Mr. Walker and Ms. Rivera began the project by arbitrarily dividing the schoolyard in half. The second graders took the west side, which included the grassy front of the school, a large shade tree, a parking lot, an outside play area, and a swampy woodlot where pools formed in the spring, providing a home for frogs.
The fifth graders took the east side, which abutted a street on one side and a sloping ravine that led down to a muddy, rocky stream.
Although the two classes worked separately, they agreed to follow a common plan: first identifying trees, then shrubs, and then flowers. The two groups met for an afternoon once a month to report to one another what they’d been doing and what they’d found. These monthly “biodiversity conferences” were popular with both classes. Mr. Walker and Ms. Rivera took turns providing snacks for the students, which they called “food for thought.”
In preparation for the monthly meeting, both groups of students organized their ideas for presentation, typically in printed handouts, posters, or pictorial form, and they worked especially hard on communicating their ideas clearly.

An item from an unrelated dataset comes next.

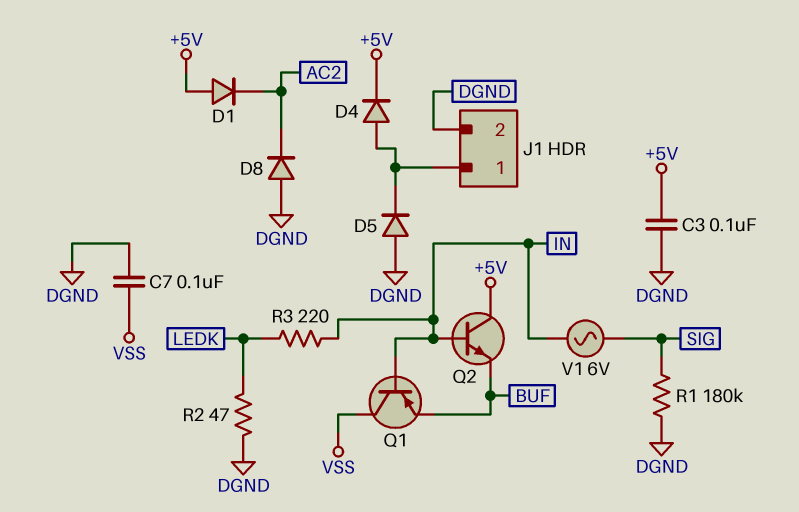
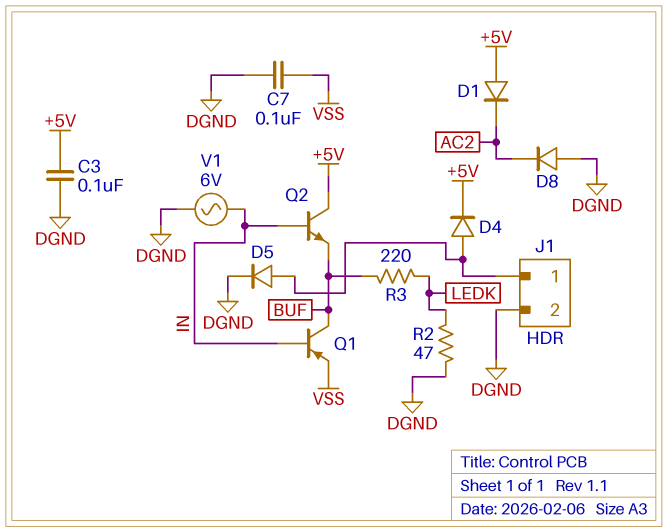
D5: diode (A DGND, K J1/1) -> diode (A J1/1, K DGND)
Q1: PNP (B IN, C VSS, E BUF) -> PNP (B IN, C BUF, E VSS)
R1: 180k (DGND, SIG) -> none
R3: 220 (IN, LEDK) -> 220 (BUF, LEDK)
V1: AC 6V (IN, SIG) -> AC 6V (DGND, IN)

They developed PowerPoint slides of what they began to call “interim reports,” “update posters,” maps, and sometimes even drawings of the leaves or insects they’d found.
During the first several months, the two classes cataloged trees, shrubs, and flowers. They found that identifying trees was fairly easy, but the students, especially the second graders, had more difficulty identifying shrubs and flowers. Mr. Walker and Ms. Rivera, in private conversations, grappled with whether they should or should not require the students to develop an explicit sampling plan.
FIGURE 2-1 This map shows a general depiction of the Verona Area Schools Woodlot Trail, before students developed a systematic plan for mapping the distribution and density of common species.
They suggested that students be organized in mapping their sections of the yard, providing them with graph paper for a grid, but they did not insist on this (see Figure 2-1 for an example of the initial map). They hoped that the need for a more systematic plan would emerge from the students’ own questions.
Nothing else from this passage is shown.